Une situation explosive
Milei cherche à profiter de sa large victoire électorale (56 %) pour frapper vite et fort, dans l’espoir de sidérer et paralyser la classe ouvrière. La ministre de la Sécurité, Patricia Bullrich, a d’ailleurs mis en place un nouveau « protocole » de maintien de l’ordre. La police est désormais autorisée à relever l’identité des participants à un piquet de grève ou un rassemblement, à confisquer les véhicules permettant de l’organiser et à disperser les travailleurs mobilisés par la force sans avoir à passer par un juge. Le gouvernement a également promis de faire payer le coût de la répression des manifestations à leurs organisateurs et de suspendre les aides sociales des manifestants.

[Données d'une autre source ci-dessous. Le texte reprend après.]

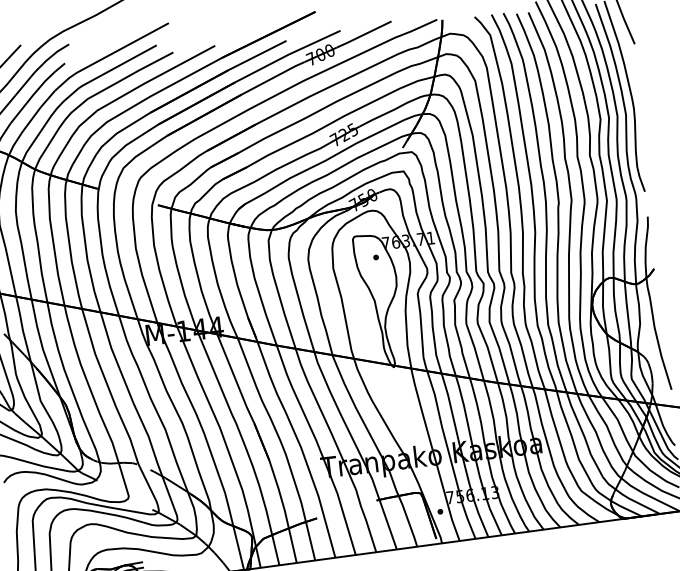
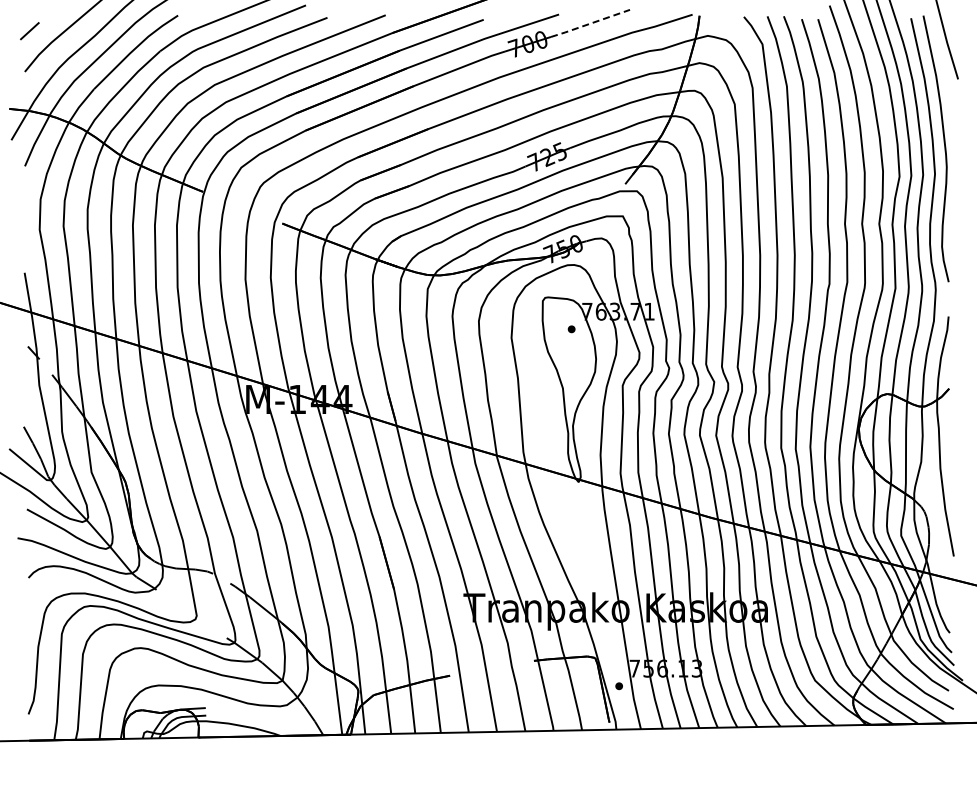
line: (364, 34) -> (590, 23), solid -> dashed

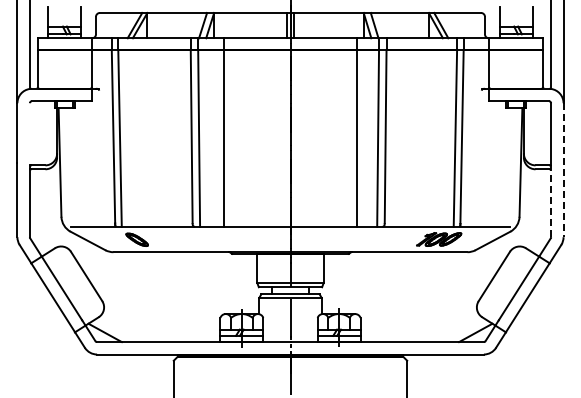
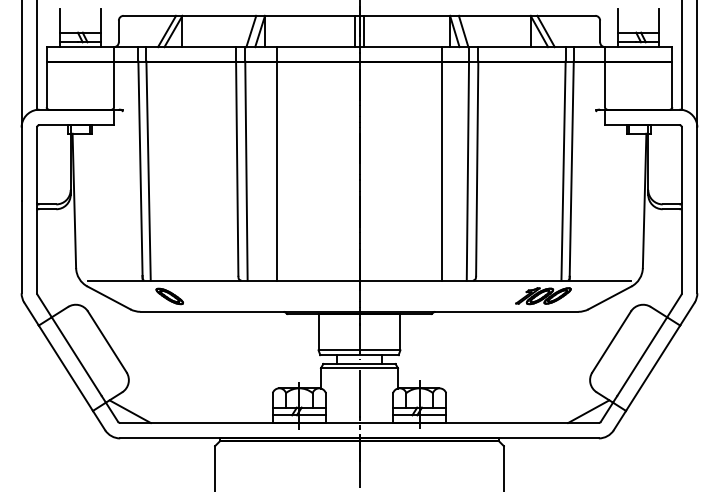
line: (29, 133) -> (36, 164), added
line: (563, 170) -> (697, 210), dashed -> solid
line: (551, 200) -> (682, 247), dashed -> solid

Ce faisant, Milei suscite une réaction de rejet dans une large fraction de son électorat le plus populaire, qui veut certes en finir avec la « caste politique » que le Président a fustigé démagogiquement, pendant la campagne électorale, mais ne soutient pas son programme de contre-réformes drastiques et de répression brutale des mouvements sociaux. D’après un sondage publié le 30 décembre par l’institut Zuban Còrdoba, la popularité de Milei est déjà en « chute libre » : 54 % des Argentins s’opposent au décret du 20 décembre ; 60 % estiment – à juste titre – qu’il fait payer le peuple au profit des grandes entreprises.

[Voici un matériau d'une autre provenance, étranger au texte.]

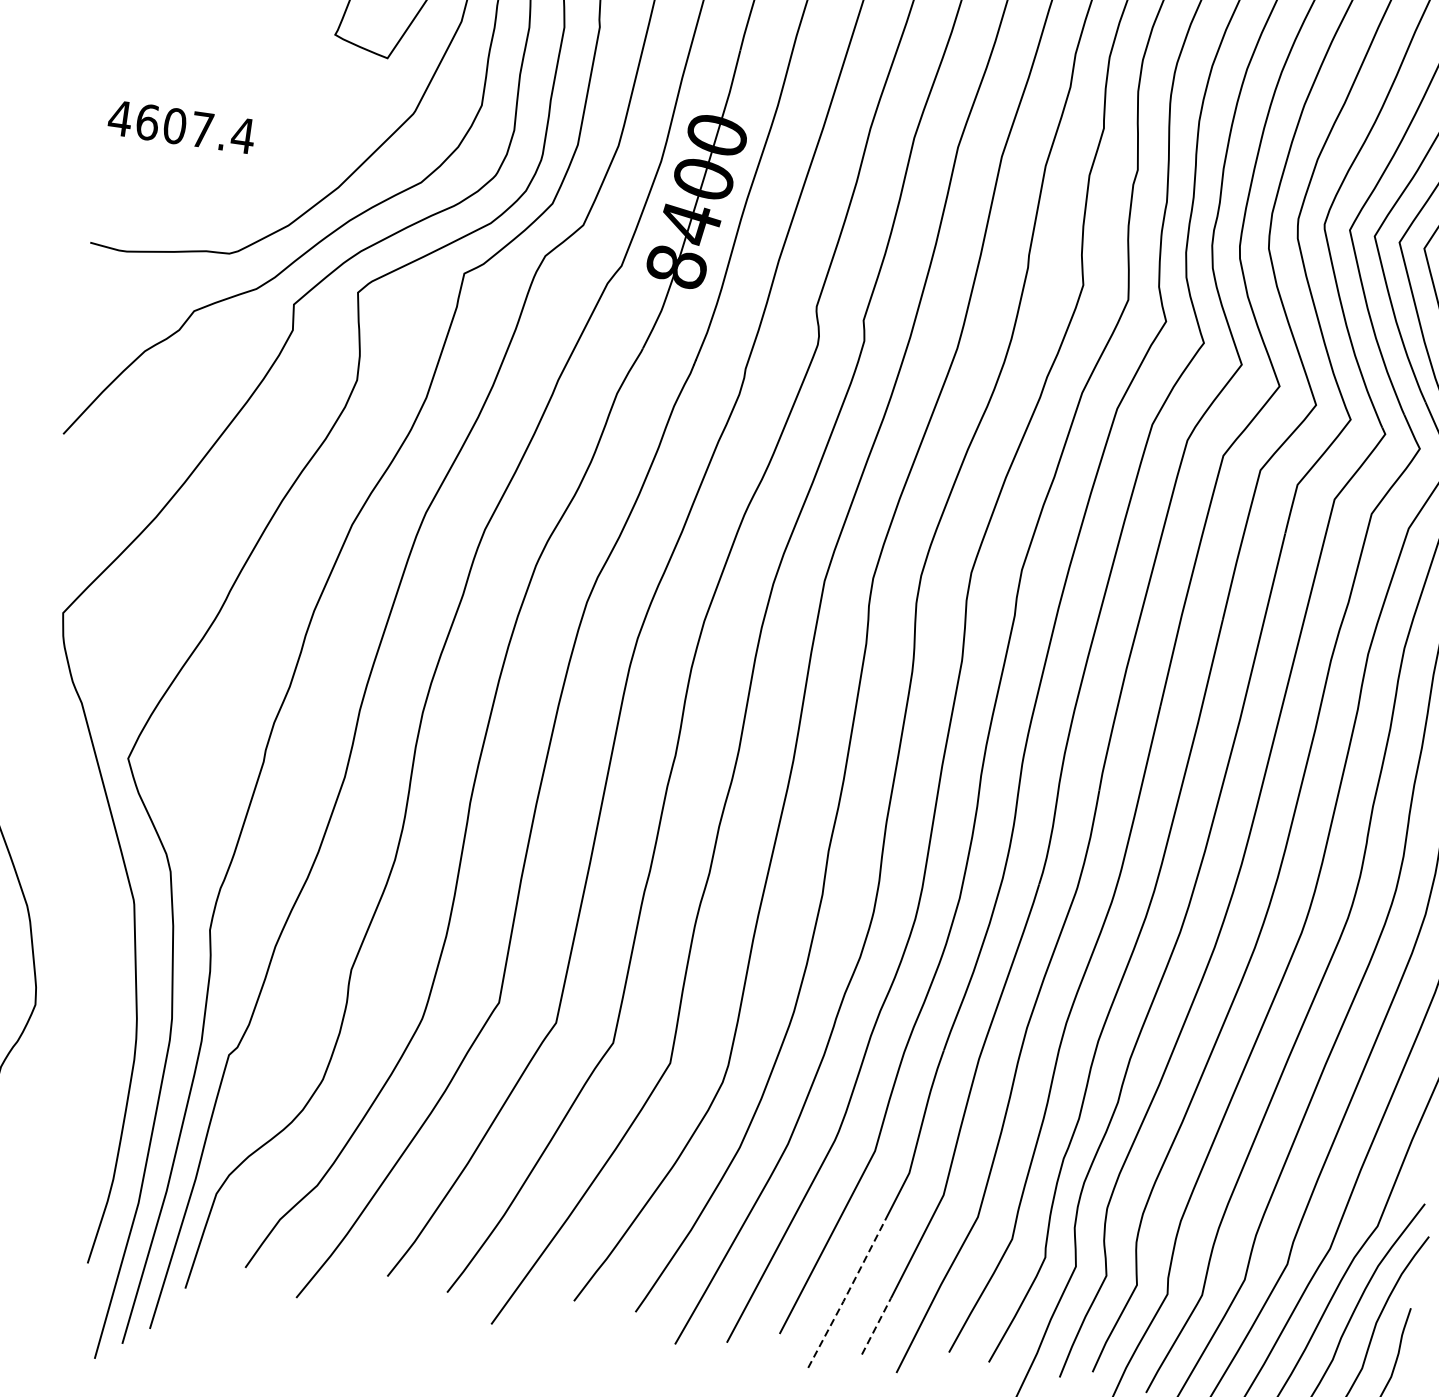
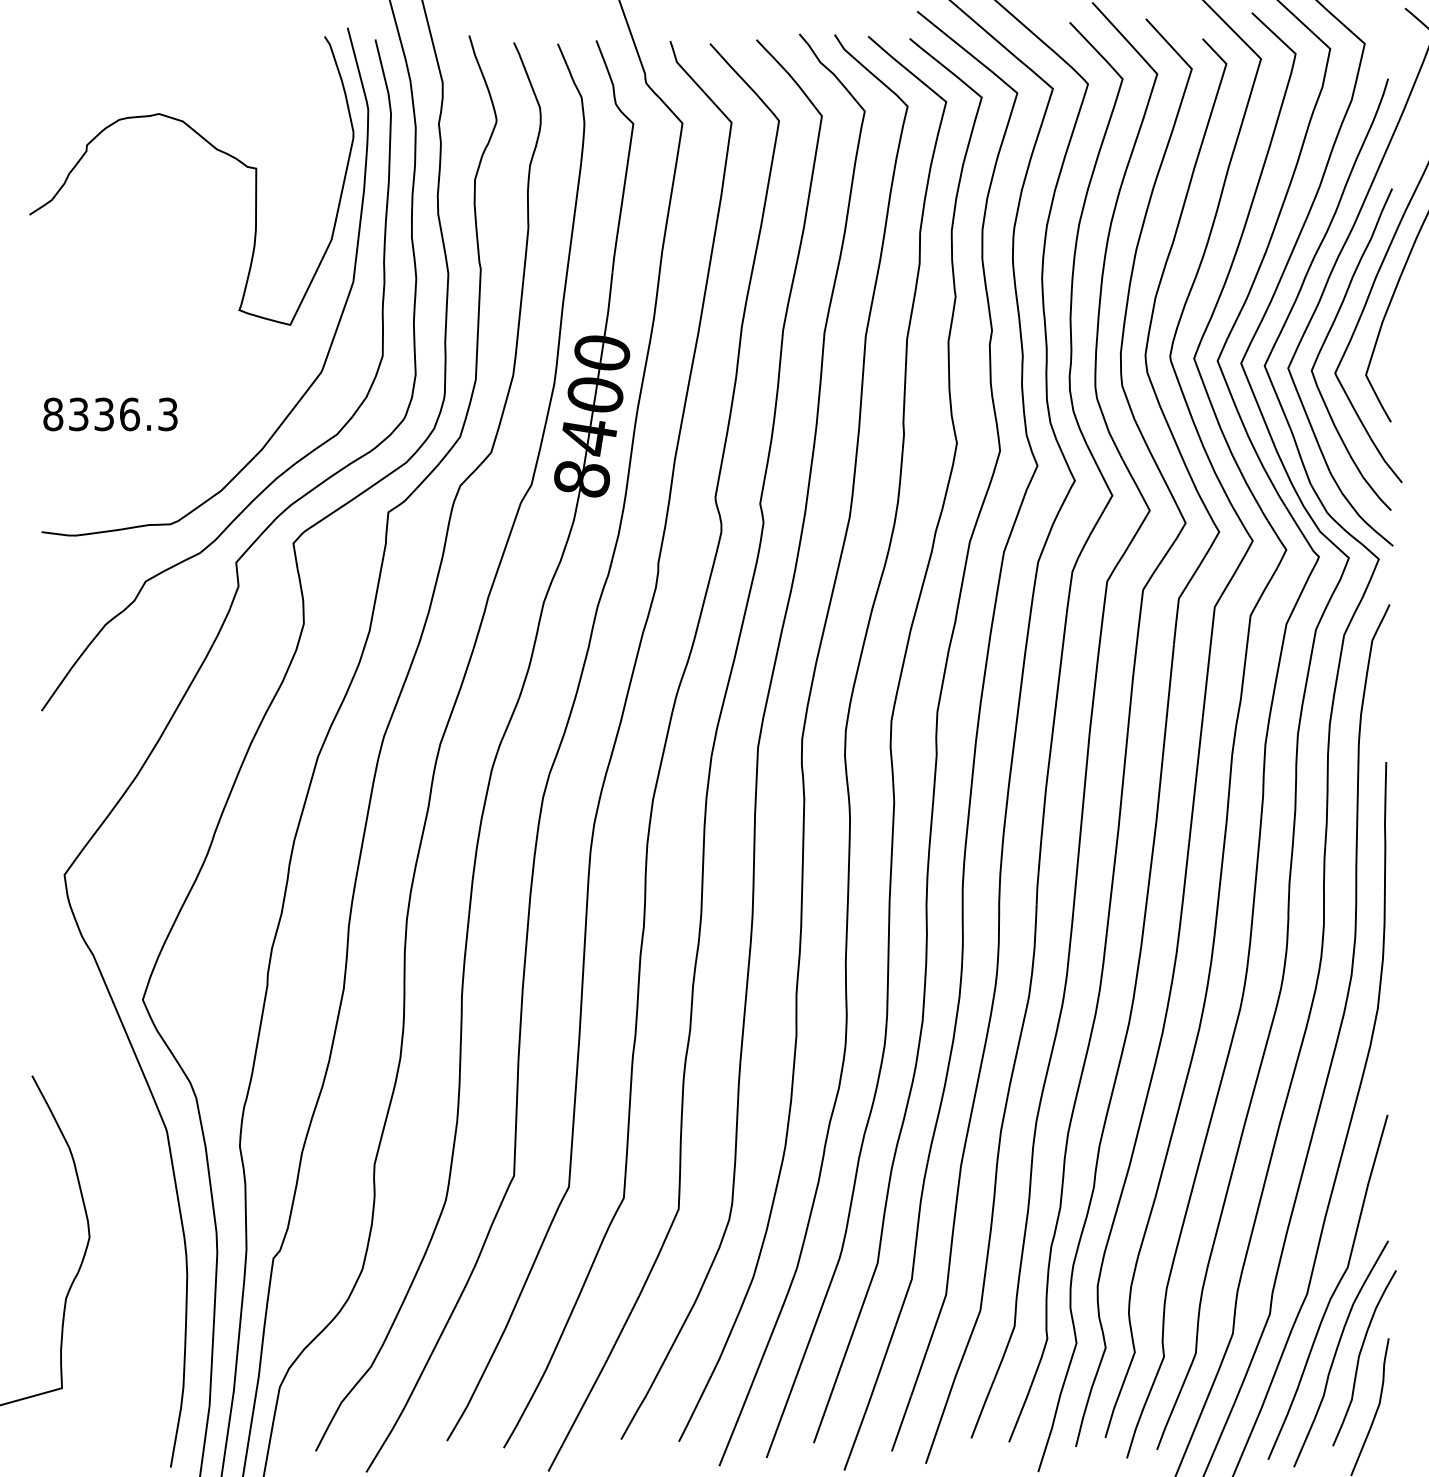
text: (181, 127) -> (110, 414), 4607.4 -> 8336.3
line: (847, 1293) -> (870, 1397), dashed -> solid
line: (876, 1326) -> (901, 1423), dashed -> solid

Seule une mobilisation massive de la jeunesse et de la classe ouvrière, qui renoue avec les traditions de l’« Argentinazo », pourra mettre un coup d’arrêt à l’offensive brutale de la classe dirigeante. La Confédération Générale du Travail, qui est la plus puissante organisation syndicale du pays, a déjà lancé un appel à la grève générale pour le 24 janvier. Nos camarades argentins de la Tendance Marxiste Internationale y interviendront pour défendre un programme communiste, qui lie étroitement le combat contre l’offensive de Milei à la nécessité de porter la classe ouvrière au pouvoir et d’en finir avec le capitalisme argentin, dont la profonde crise condamne les masses à la misère et une régression sociale permanente.